Suspended Brazilian President Dilma Rousseff [2nd from right] says the events in Brazil leading to her suspension are "clearly" a "coup" [Image: PT Brasil]

Suspended Brazilian President Dilma Rousseff [2nd from right] says the events in Brazil leading to her suspension are “clearly” a “coup” [Image: PT Brasil]

The impeachment trial of Brazil’s suspended President Dilma Rousseff could be over in August, state news agency Agencia Brasil reported Wednesday.

“The impeachment effort against suspended President Dilma Rousseff may reach a final decision in August, according to a work schedule presented Wednesday by Senator Antonio Anastasia, rapporteur of the current Procedural Commission for the Impeachment,” the agency said.

The schedule includes Rousseff’s defense, testimony from witnesses and an expert, and the gathering of documents.

“June 20 is the date fixed for Rousseff’s interrogation before the commission,” the agency said, adding “she may choose to attend or be represented by her counsel.”

Anastasia is to read his final report, “which could either recommend or oppose Rousseff’s removal” to the commission on July 25, and it would be voted on in two days.
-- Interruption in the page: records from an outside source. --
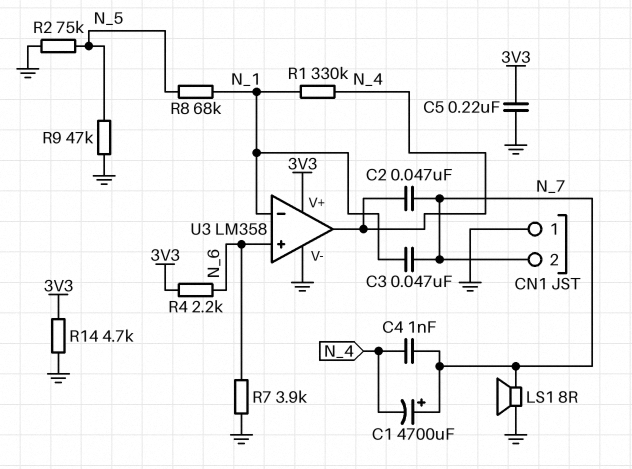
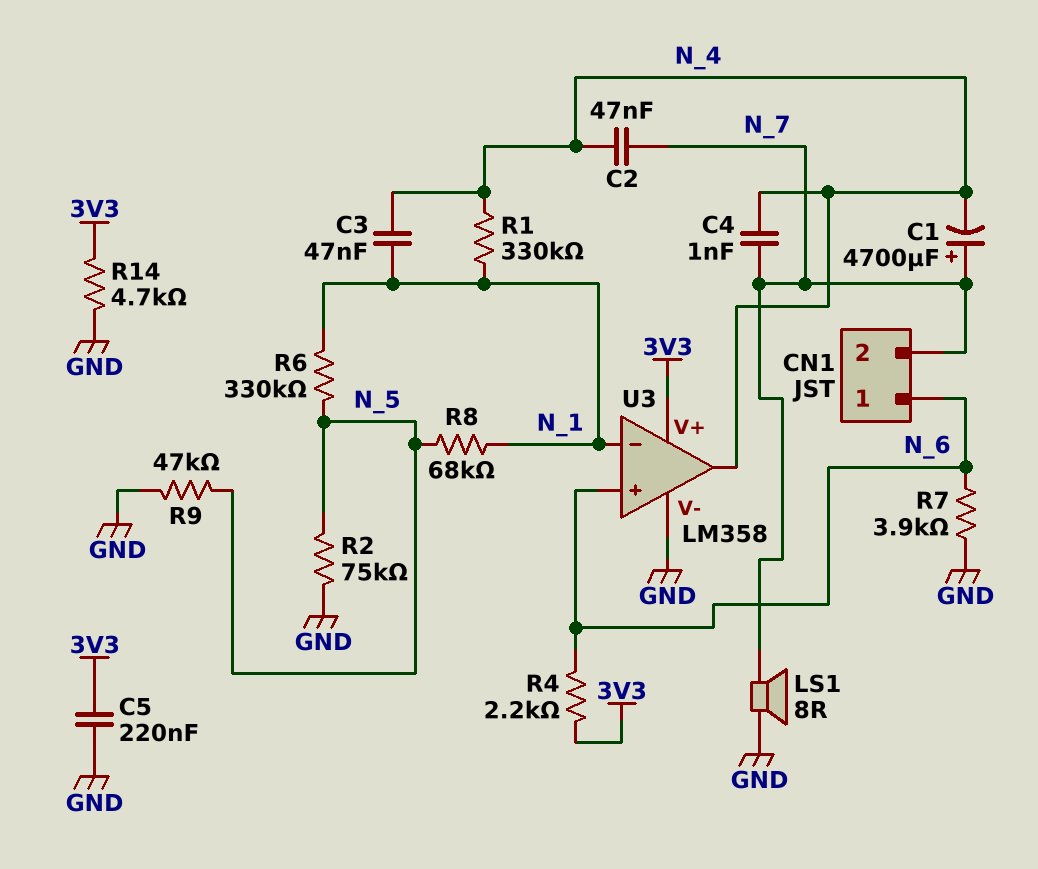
C3: 47nF (N_1, N_7) -> 47nF (N_1, N_4)
CN1 pin 1: GND -> N_6
R6: none -> 330k (N_1, N_5)

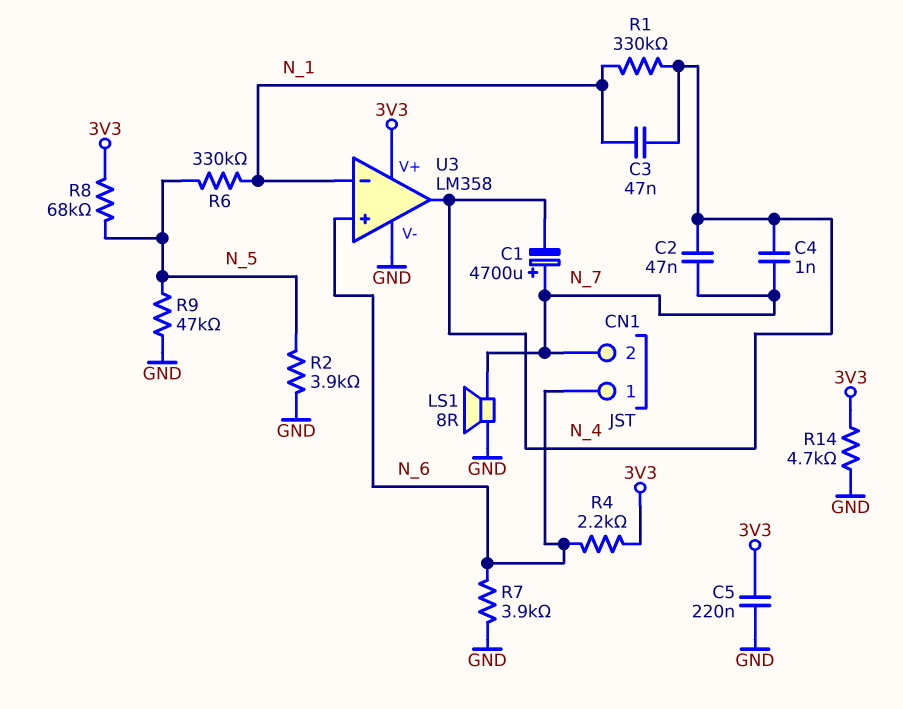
R2: 75k (GND, N_5) -> 3.9k (GND, N_5)
R8: 68k (N_1, N_5) -> 68k (3V3, N_5)

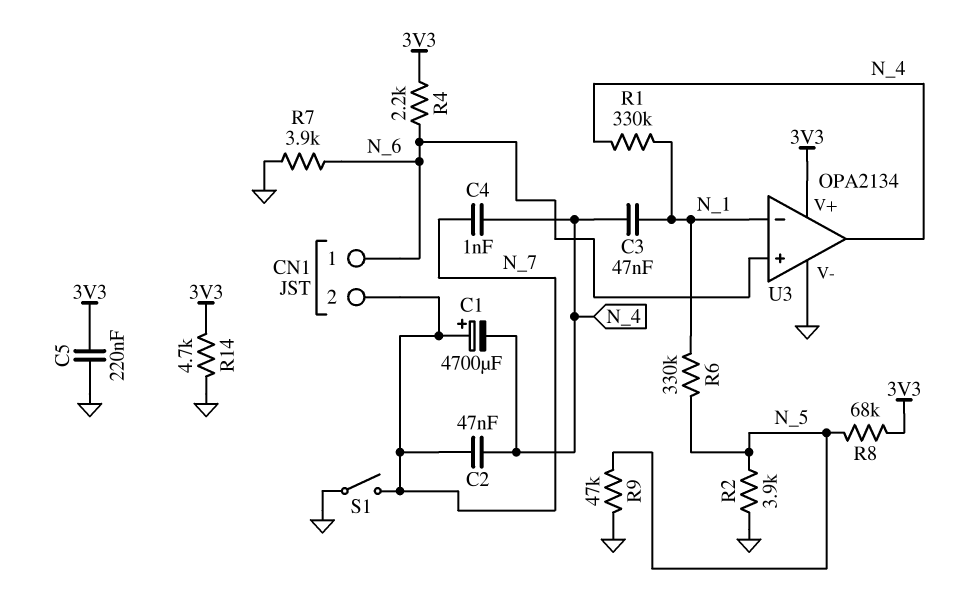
LS1: speaker 8R (GND, N_7) -> none
S1: none -> switch (GND, N_7)
U3: LM358 -> OPA2134

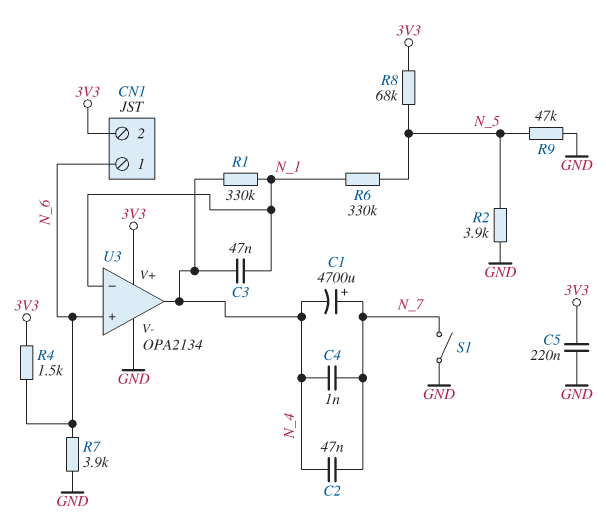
CN1 pin 2: N_7 -> 3V3
R4: 2.2k (3V3, N_6) -> 1.5k (3V3, N_6)
R14: 4.7k (3V3, GND) -> none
On Aug. 1 or Aug. 2, congress would vote on the commission’s findings via a simple majority vote of “half of all senators attending plus one.”

“After the report is voted on in the full Senate, the process moves to its last ballot,” under the supervision of Supreme Court chief Ricardo Lewandowski.

That ballot marks “the last stage of the proceedings, and two-thirds of the votes are required to permanently unseat the president — 54 of the total 81 senators,” the agency said.

Rousseff is facing the impeachment trial on charges of breaking budget rules. She vigorously denied wrongdoing.

Rousseff said last week that the interim government is causing “enormous damage” to the country’s social safety system.

In an interview with web users on social networking site Facebook, Rousseff, accompanied by former Social Welfare Minister Carlos Gabas, criticized the measures of Michel Temer’s interim government.

“They got rid of the Social Welfare Ministry. This is absurd. It is part of the heritage of Brazilian workers,” said Rousseff.

In his first week in office Temer has merged the Social Welfare Ministry with the Finance Ministry.

“It is not known what will happen with the social welfare agencies that we modernized to increase services over the past few years. However, the interim minister said that the agencies are vacant spaces. Is he going to close the agencies? That is absurd,” said Rousseff.

On May 13, Finance Minister Henrique Meirelles said that the reform “is an evident necessity,” and social security has to be “self-supporting in the long term and it needs to have solvency from the government.”

As one of the main measures for the reform, Meirelles proposed establishing a minimum retirement age for the National Institute for Social Security.

The interim government had last week invited unions to a meeting to discuss reforming Brazil’s generous pension system, something that analysts say is necessary to begin pulling Brazil out of its worst recession since the 1930s. In Brazil, many public workers can retire by their early 50s.

However, the meeting was blocked by two of Brazil’s biggest unions, which cover about 42 per cent of the nation’s 9 million unionized workers.

Temer is also seeking constitutional change to limit increases in public spending as part of a series of measures to curb a record fiscal deficit and regain investor confidence.

The proposed constitutional amendment would reduce the growth of mandatory health and education spending, new Finance Minister  Henrique Meirelles said on Tuesday. There would be a review of government subsidies and taxes could be raised temporarily, he added.